1 — As dores que ninguém consegue ver

Há dores que não fazem barulho. Elas permanecem escondidas atrás de um sorriso, de uma conversa tranquila ou de um simples “está tudo bem”. Por fora, podemos parecer fortes e equilibrados; por dentro, entretanto, podemos estar tentando juntar os pedaços de um coração cansado e de uma alma ferida.

Quantas dores guardamos dentro de nós sem que as pessoas ao nosso redor sequer imaginem que elas existem? Quantas vezes sofremos em silêncio porque não conseguimos explicar o que estamos sentindo? Existem sentimentos tão profundos que nem sempre conseguimos transformá-los em palavras. Apenas sabemos que algo dói, que algo pesa e que continuar carregando aquilo exige uma força enorme.

O mais difícil é que, muitas vezes, essas dores permanecem escondidas por muito tempo. Aprendemos a conviver com elas, a disfarçá-las e até a agir como se não existissem. Mas esconder uma ferida não significa que ela deixou de existir. Aquilo que não conseguimos expressar também pode continuar ocupando espaço dentro de nós.

2 — O sorriso que esconde o sofrimento

São dores que já nos fizeram chorar escondidos. Quantas vezes engolimos o choro para que ninguém percebesse nossa fragilidade? Quantas vezes colocamos um sorriso no rosto quando, por dentro, tudo o que queríamos era encontrar um lugar seguro para parar, respirar e simplesmente deixar as lágrimas caírem?

Muitas vezes, forçamos a voz para parecer normal, controlamos nossas expressões e seguimos conversando como se nada estivesse acontecendo. Aprendemos a esconder o sofrimento porque não queremos preocupar ninguém, porque temos medo de sermos julgados ou simplesmente porque não sabemos como explicar aquilo que está acontecendo dentro de nós.
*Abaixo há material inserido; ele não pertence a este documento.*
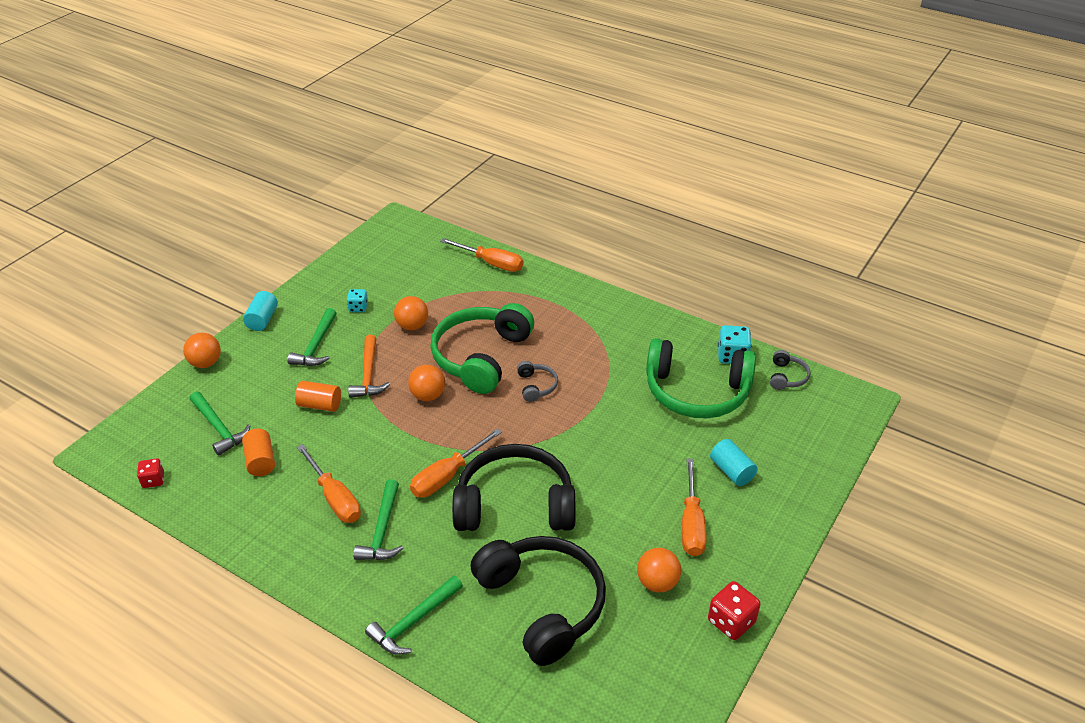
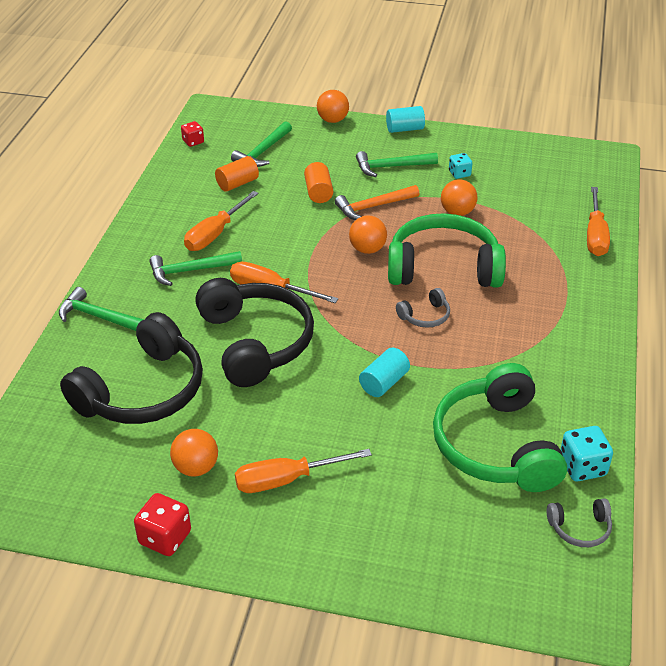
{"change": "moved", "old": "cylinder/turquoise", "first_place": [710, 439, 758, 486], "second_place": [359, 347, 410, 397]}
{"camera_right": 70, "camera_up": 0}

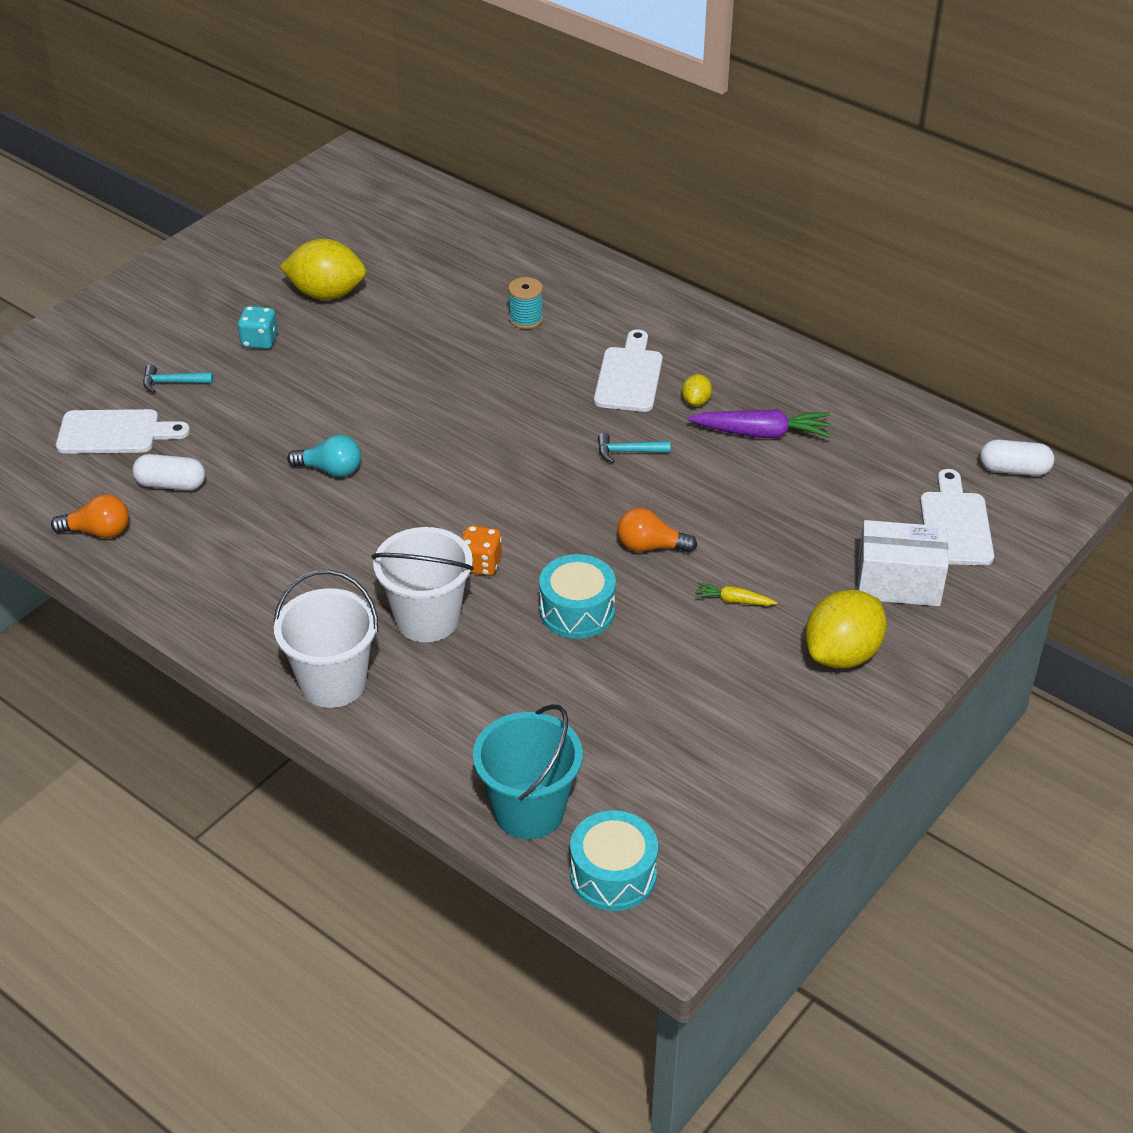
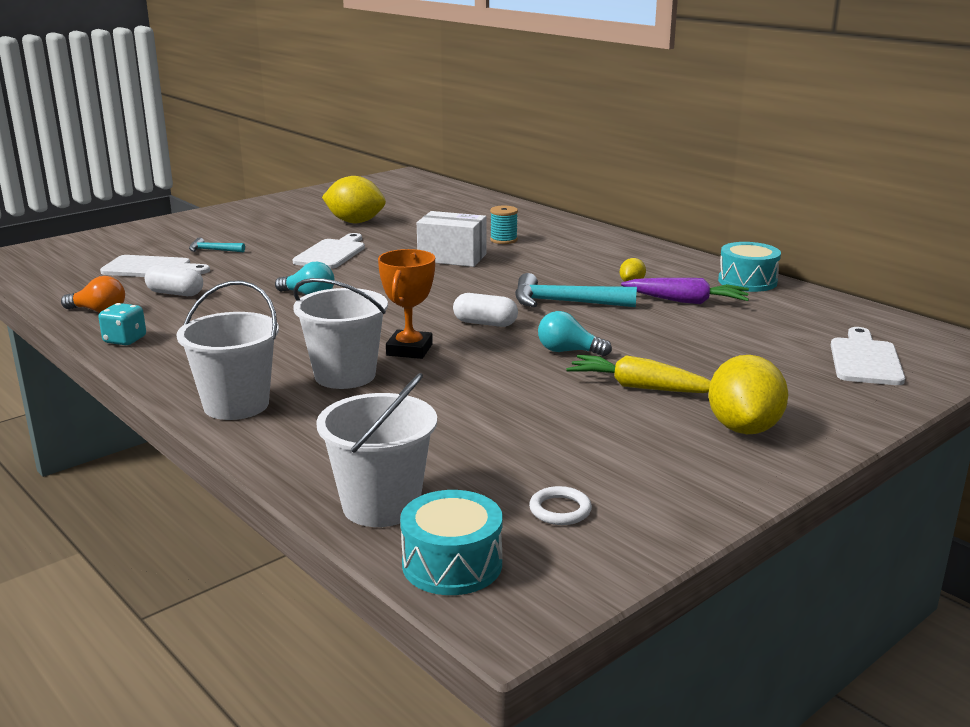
{"change": "moved", "old": "dice/turquoise", "first_place": [237, 306, 278, 349], "second_place": [98, 303, 146, 345]}
{"change": "replaced", "old": "dice/orange", "new": "trophy/orange", "first_place": [462, 525, 502, 576], "second_place": [378, 249, 435, 359]}
{"change": "recoloured", "old": "bucket/turquoise", "new": "bucket/white", "first_place": [473, 704, 583, 839], "second_place": [316, 373, 437, 527]}
{"change": "moved", "old": "drum/turquoise", "first_place": [539, 554, 616, 639], "second_place": [718, 242, 781, 292]}
{"change": "moved", "old": "cutting board/white", "first_place": [594, 329, 663, 412], "second_place": [292, 233, 365, 269]}
{"change": "resized", "old": "hammer/turquoise", "first_place": [598, 433, 670, 463], "second_place": [515, 273, 637, 307], "factor": 1.91}
{"change": "recoloured", "old": "light bulb/orange", "new": "light bulb/turquoise", "first_place": [617, 508, 697, 553], "second_place": [538, 311, 612, 356]}
{"change": "resized", "old": "carrot/yellow", "first_place": [695, 582, 778, 606], "second_place": [566, 355, 711, 393], "factor": 1.9}
{"change": "turned", "old": "lemon/yellow", "first_place": [805, 590, 887, 669], "second_place": [708, 355, 788, 434], "degrees": -45}
{"change": "moved", "old": "box/white", "first_place": [857, 520, 948, 606], "second_place": [417, 211, 487, 267]}
{"change": "moved", "old": "capsule/white", "first_place": [980, 440, 1054, 476], "second_place": [453, 293, 518, 327]}
{"change": "added", "new": "ring/white", "second_place": [529, 486, 592, 525]}
{"camera_right": 10, "camera_up": -20}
Quantas lágrimas já foram derramadas no silêncio, longe dos olhos de todos? Lágrimas que ninguém viu, momentos de desespero que ninguém conheceu e noites em que somente nós sabemos o quanto foi difícil permanecer de pé. Há pessoas que carregam enormes tempestades dentro da alma enquanto oferecem ao mundo apenas um pequeno sorriso.

3 — Quando as feridas roubam nossas forças

Realmente, há feridas dentro de nós que somente nós sabemos o quanto doem. Algumas chegam a ser quase insuportáveis de carregar e suportar. Aos poucos, podem consumir nossa força, nossa energia e até nossa vontade de realizar coisas que antes nos traziam alegria.
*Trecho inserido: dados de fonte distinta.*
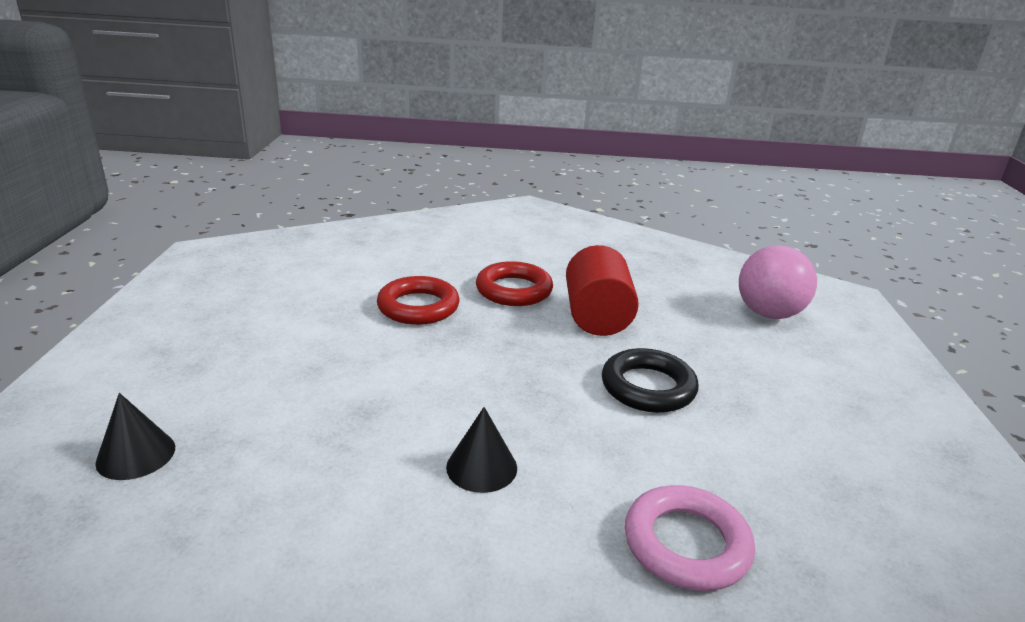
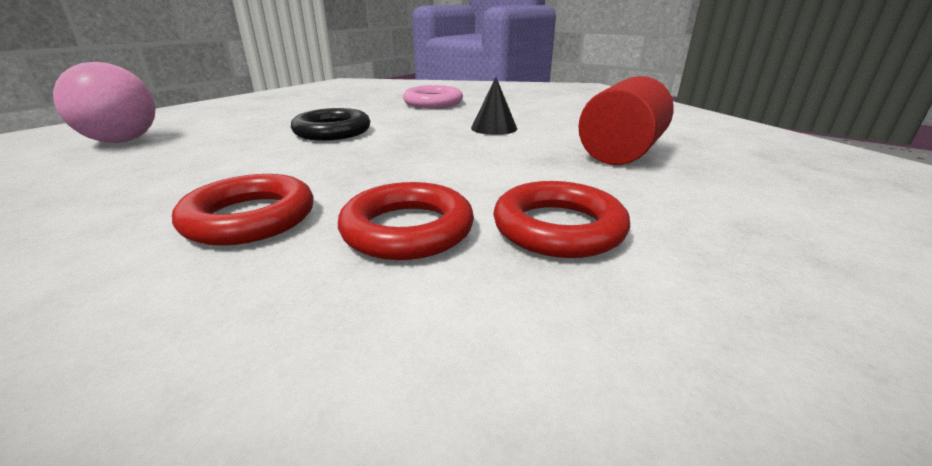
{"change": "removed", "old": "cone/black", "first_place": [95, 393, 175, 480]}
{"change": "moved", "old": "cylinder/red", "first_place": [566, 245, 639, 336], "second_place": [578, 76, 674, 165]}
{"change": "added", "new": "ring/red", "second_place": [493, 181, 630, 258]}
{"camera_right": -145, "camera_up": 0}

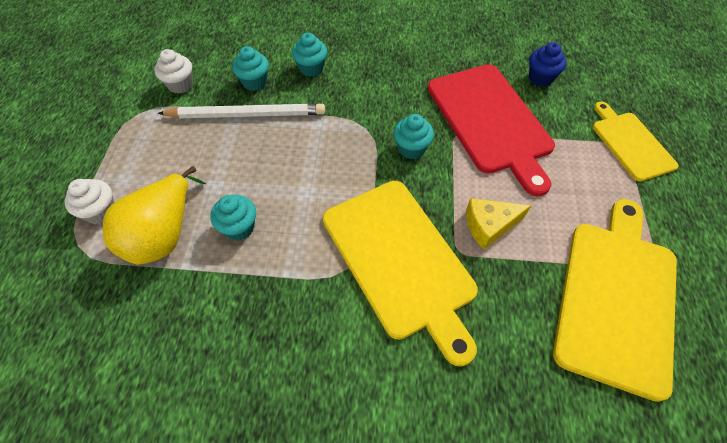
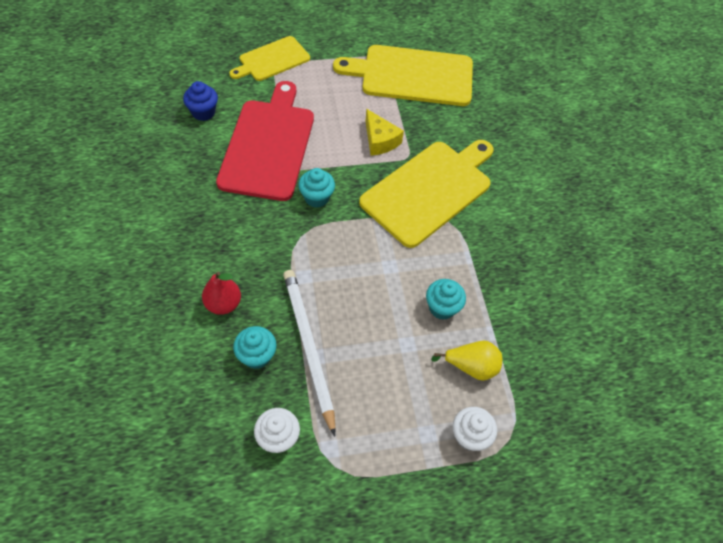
{"change": "resized", "old": "pear/yellow", "first_place": [103, 166, 206, 265], "second_place": [431, 341, 502, 381], "factor": 0.62}
{"change": "replaced", "old": "cupcake/turquoise", "new": "pear/red", "first_place": [292, 33, 327, 77], "second_place": [202, 271, 241, 315]}
{"change": "turned", "old": "cutting board/red", "first_place": [427, 64, 555, 197], "second_place": [216, 81, 314, 201], "degrees": -45}
{"camera_right": -110, "camera_up": 0}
Quantas vezes o desânimo e o desinteresse pela vida podem estar relacionados a feridas que ainda permanecem abertas dentro de nós? Quando a dor se prolonga, ela pode nos deixar cansados de lutar. Não é necessariamente falta de força, mas o resultado de carregar durante muito tempo um peso que ninguém consegue enxergar.

Por isso, precisamos compreender que nem toda dor precisa ser enfrentada em silêncio. Reconhecer que estamos feridos não significa fraqueza. Pelo contrário, admitir a própria dor pode ser o primeiro passo para começar a cuidar dela. Algumas feridas precisam de tempo, acolhimento, compreensão e, muitas vezes, da coragem de permitir que alguém nos ajude a carregá-las.

Conclusão

Existem feridas que somente nós sabemos que existem dentro de nós. São marcas de experiências, perdas, decepções, rejeições, medos e tantos outros acontecimentos que deixaram marcas profundas em nossa história. Algumas pessoas podem nunca compreender completamente aquilo que sentimos, porque somente nós conhecemos a dimensão da batalha que travamos em nosso interior.
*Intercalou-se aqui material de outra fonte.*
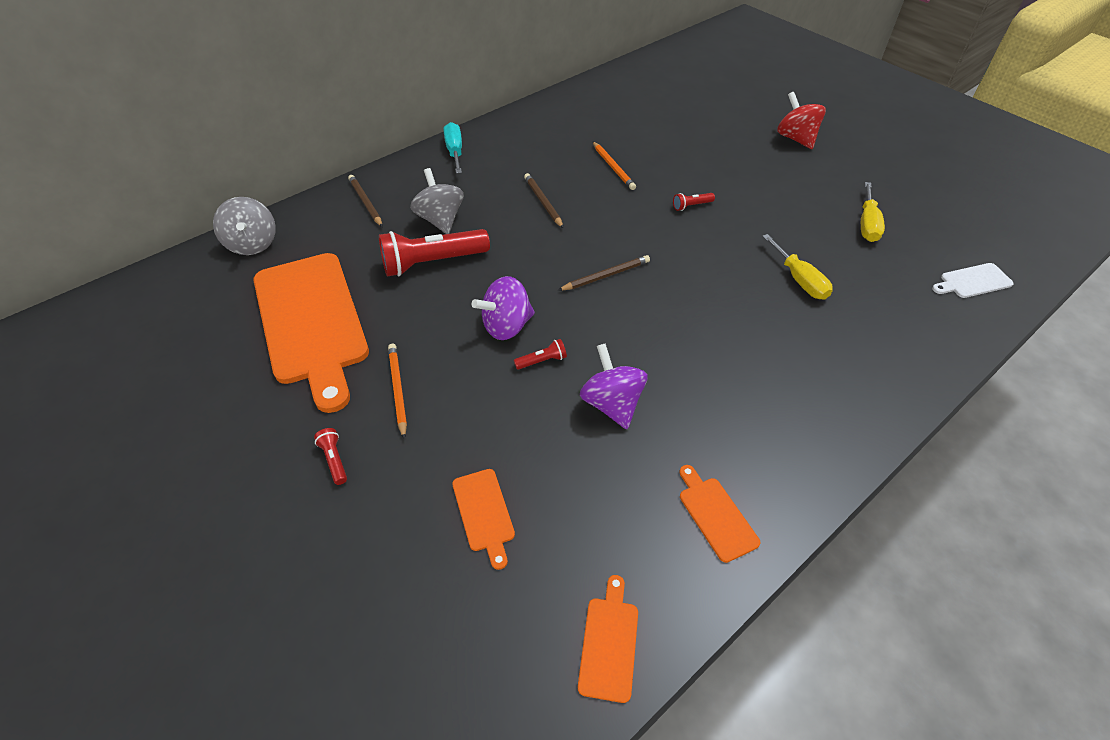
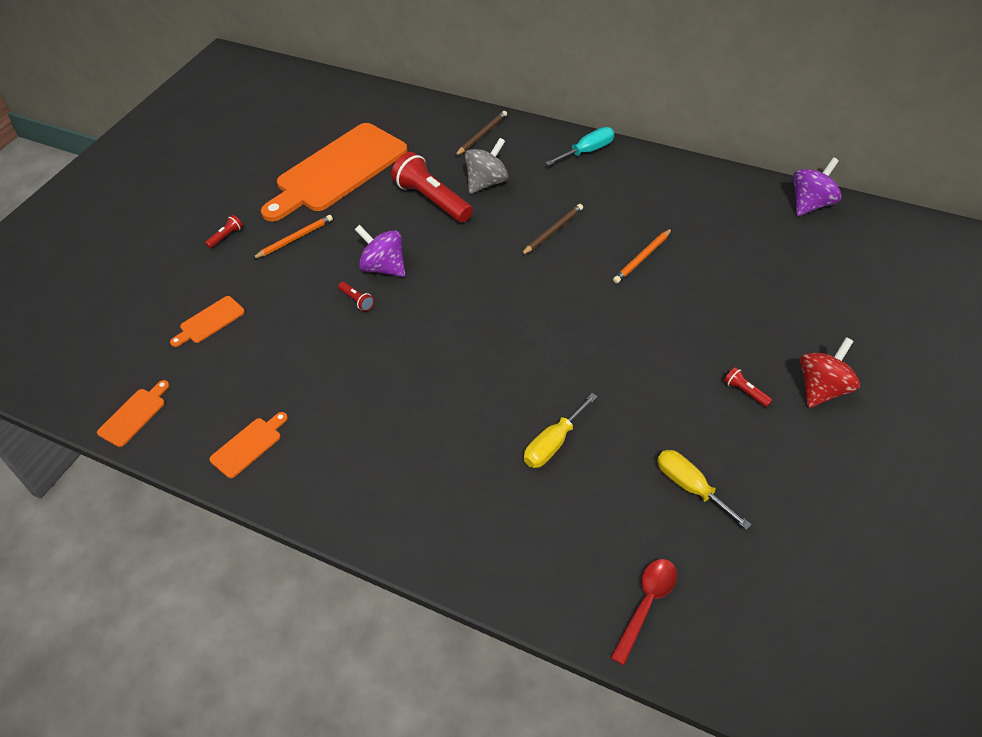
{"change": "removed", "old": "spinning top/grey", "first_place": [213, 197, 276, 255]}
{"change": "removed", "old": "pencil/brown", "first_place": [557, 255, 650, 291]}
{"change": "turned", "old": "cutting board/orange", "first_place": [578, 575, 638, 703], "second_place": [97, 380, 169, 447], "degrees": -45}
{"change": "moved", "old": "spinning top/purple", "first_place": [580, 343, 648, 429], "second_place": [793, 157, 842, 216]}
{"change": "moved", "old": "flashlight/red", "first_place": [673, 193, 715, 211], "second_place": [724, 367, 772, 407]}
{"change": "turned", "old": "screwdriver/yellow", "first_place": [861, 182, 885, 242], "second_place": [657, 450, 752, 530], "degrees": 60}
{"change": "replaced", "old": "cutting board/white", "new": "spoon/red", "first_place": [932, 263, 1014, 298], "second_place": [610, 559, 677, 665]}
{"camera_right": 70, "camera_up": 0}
Mas não precisamos transformar o silêncio em morada permanente. Podemos reconhecer nossas dores sem vergonha, olhar para nossas feridas com mais compaixão e compreender que aquilo que sentimos também merece cuidado. Não precisamos fingir força o tempo todo. Há momentos em que ser forte também significa admitir que estamos cansados e que precisamos de ajuda.

Talvez algumas feridas nunca desapareçam completamente, mas isso não significa que precisamos viver para sempre sob o domínio delas. O tempo, o amor, a fé, o acolhimento e a busca por ajuda podem transformar a maneira como carregamos aquilo que um dia nos feriu. E, mesmo que ninguém conheça todas as nossas dores, podemos aprender que não precisamos enfrentá-las sempre sozinhos.